Yorrys mengaku Golkar akan memperjuangkan jabatan kenegaraan untuk Ade.
Dari sisi hukum,
tidak ada halangan bagi Setya Novanto untuk mendapatkan kembali jabatannya
sebagai ketua DPR RI. Karena Setya Novanto masih menjadi anggota DPR RI, dan
Itu hak dari Partai Golkar dalam mengajukan nama pimpinan DPR RI. Setelah
adanya putusan Mahkamah Konstitusi (MK) yang menyatakan bahwa alat bukti yang
digunakan untuk perkarakan Novanto di Mahkamah Kehormatan Dewan (MKD) tidak
memiliki dasar hukum. Maka, secara materil dan subtansi tuduhan pelanggaran
etik kepada Novanto tidak sah. Setya Novanto pun berhak untuk kembali mendapatkan
apa yang menjadi haknya. Terlebih, Ade sebelumnya menjadi Ketua DPR karena
mengisi kekosongan
Dari segi etika
ketatanegaraan, itu tidak santun.
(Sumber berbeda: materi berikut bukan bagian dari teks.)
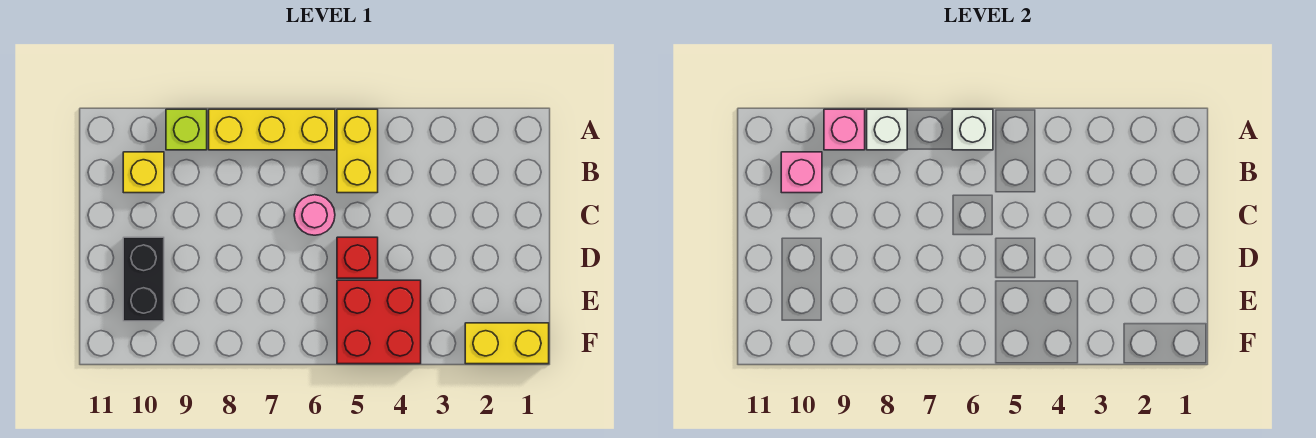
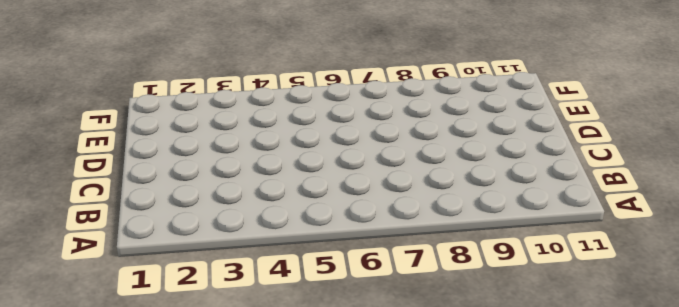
none -> yellow brick A5:B5 level 1
none -> yellow brick A6:A8 level 1
none -> lime brick A9 level 1

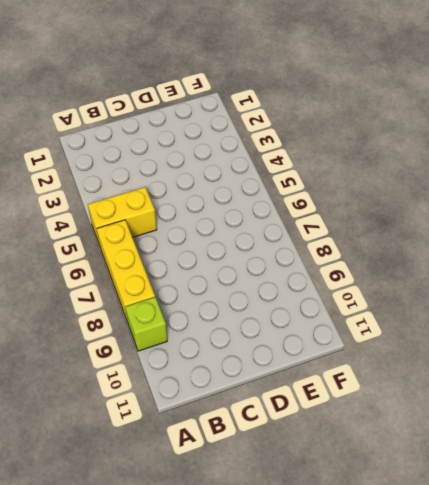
none -> yellow brick B10 level 1
none -> pink round brick C6 level 1
none -> red brick D5 level 1

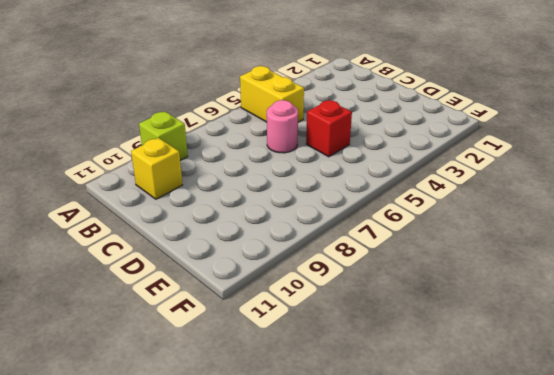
none -> yellow brick A6:A8 level 1
none -> black brick D10:E10 level 1
none -> red brick E4:F5 level 1

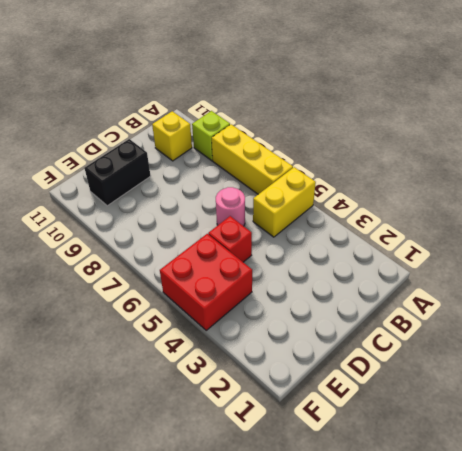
none -> yellow brick F1:F2 level 1
none -> white brick A6 level 2
none -> white brick A8 level 2

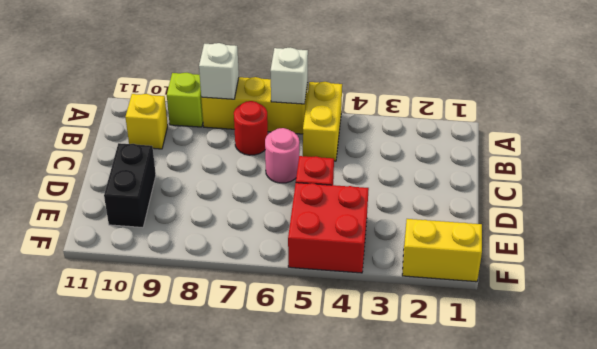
red round brick B7 level 1 -> none
none -> pink brick A9 level 2
none -> pink brick B10 level 2

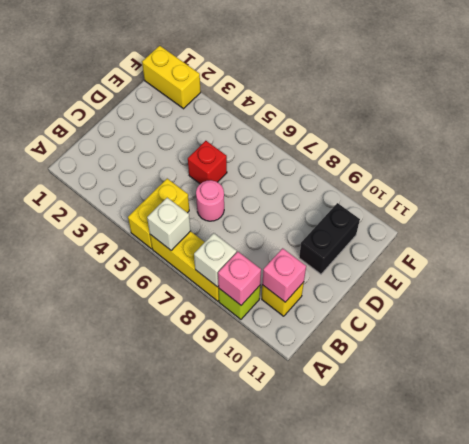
none -> red brick E4:F5 level 1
Setya Novanto pernah mengundurkan diri
sebagai ketua DPR karena ada krisis etika dan krisis hukum dalam konteks kasus
'papa minta saham. Cacat etis pergantian pimpinan DPR hanya atas alasan
kehendak politik, bukan kehendak dan kepentingan rakyat.
Kita
saat ini seakan hidup di era Dagelan, Menteri dicopot, dinaikkan lagi. Ketua
DPR dicopot, dinaikkan lagi. Bisa jadi buku-buku yang kita baca untuk melihat
ciri sosok yang layak dijadikan pemimpin menjadi tidak berguna lagi.